酔生夢死浪人日記

 日々、思いついたさまざまなことを気ままに綴っていく

「闇の列車、光の旅」~希望と絶望に紡がれたロードムービー

2010-06-24 01:13:01 | 映画、ドラマ
 W杯で欧州勢の苦戦が続いている。フランスは1勝もできずに大会を去り、イングランドは辛うじて決勝トーナメントに進んだ。俺は〝アフリカの呪い〟を感じている。アフリカ人の血の上に繁栄を築いた欧州各国を、大地が苦しめているのだ。呪いは掛けた側にも返ってくるから、アフリカ勢も総じて不調だ。決勝Tは南米勢の独壇場になるかもしれない。

 日比谷で先日、「闇の列車、光の旅」(09年)を見た。少年と少女の希望と絶望が紡ぐ鮮烈なロードムービーに、余韻は去らない。監督のキャリー・ジョージ・フクナガは日系アメリカ人で、製作総指揮にガエル・ガルシア・ベルナルが名を連ねている。

 物語の基点はホンジュラスとメキシコだ。ホンジュラスで暮らすサイラの前に、アメリカから強制送還された父が現れた。父と叔父はサイラを伴い、アメリカ入国というギャンブルに打って出る。アメリカ国境に近づく列車の屋上に、夢を共有する人々が乗り込んだ。彼らにとって、脅威は自然だけではない。
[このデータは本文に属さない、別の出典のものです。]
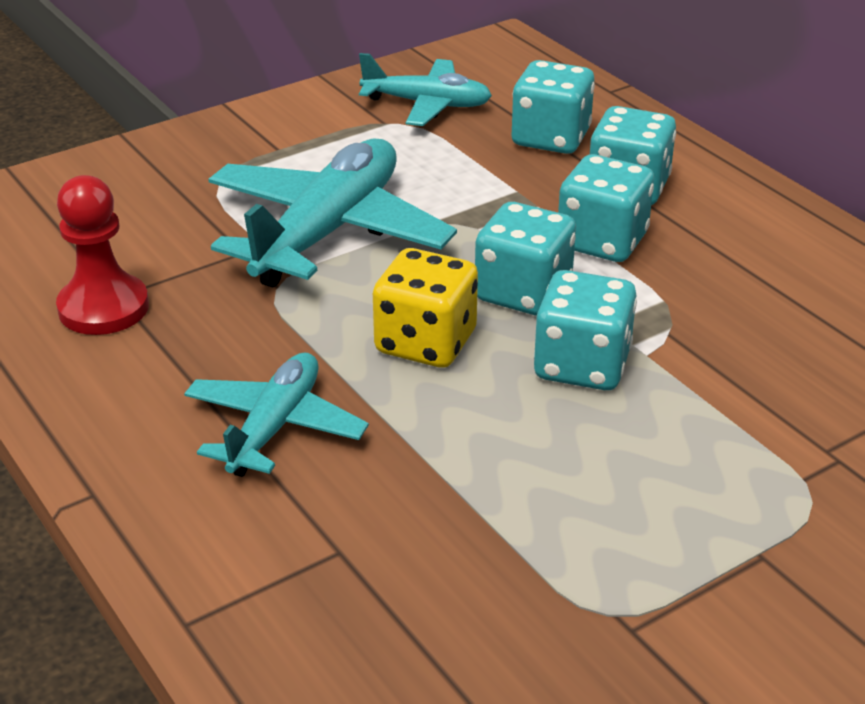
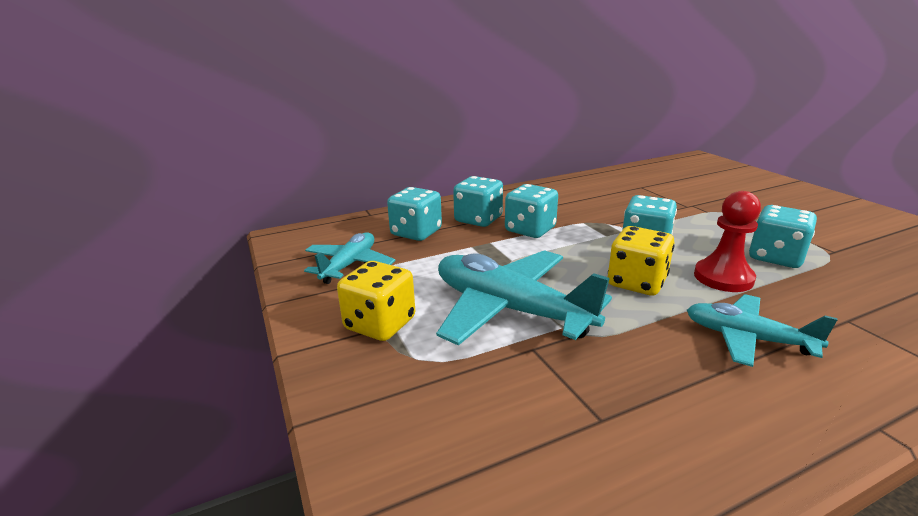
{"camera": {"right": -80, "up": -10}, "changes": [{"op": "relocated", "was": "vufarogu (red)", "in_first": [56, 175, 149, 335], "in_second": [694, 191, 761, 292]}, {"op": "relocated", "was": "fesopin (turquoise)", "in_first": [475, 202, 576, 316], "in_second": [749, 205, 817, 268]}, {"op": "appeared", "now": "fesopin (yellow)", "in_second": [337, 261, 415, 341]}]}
 メキシコのある駅から、3人のギャング団が恐喝者として乗車する。その中のひとりであるカスペルは、衝動的にサイラを助け、結果として組織を裏切った。メキシコ系移民が多いアメリカに逃げおおせても、その命が風前の灯であることは変わらない。

 本作の背景である中米の貧困と暴力は、ガエル・ガルシア・ベルナルが主役の一人を務めた「アモーレス・ペロス」に重なる部分がある。カスペルとスマイリーの関係は「息もできない」のサンフンとヨンジュンに似て、宿命的な悲劇の軸になっていた。

 サイラはカスベルに淡い恋心を抱き、死を意識したカスペルは、自らに命を託したサイラのために生きることを決意する。恋を超えた逃避行は、予定調和というべき結末を迎えた。ラストでサイラを包んだ眩い光は、闇への道標といえぬこともない。それこそが、〝アメリカの夢〟の現実なのだから……。

 日本人は〝上から目線〟で本作を見るだろう。〝豊かな国〟に住む我々に命を懸けて国を出るなんて想像できない……が共通するスタンスだ。アジア各国で悪名高い軍隊、企業、ヤクザの振る舞いを無視し、<移民=入国する不逞の輩>というイメージを刷り込む石原都知事のような御仁もいる。

 ほんの半世紀前まで日本は移民国だった。ボリビア移民をめぐる経緯は「外務省が消した日本人」(毎日新聞社)に記されている。国策で奨励された移民には悲惨な運命が待ち受けていた。最たる例は脱兎の如く逃げ出した関東軍に置き去りにされた満州居留民で、棄民を〝残留孤児〟と言い換えたのは政府の詐術である。

 日本では貧困と格差が深刻な課題になり、将来的な見通しも暗い。志ある若者は、この国を捨てつつあるのではないか。新しい形の<移民=棄国>は、既にトレンドかもしれない。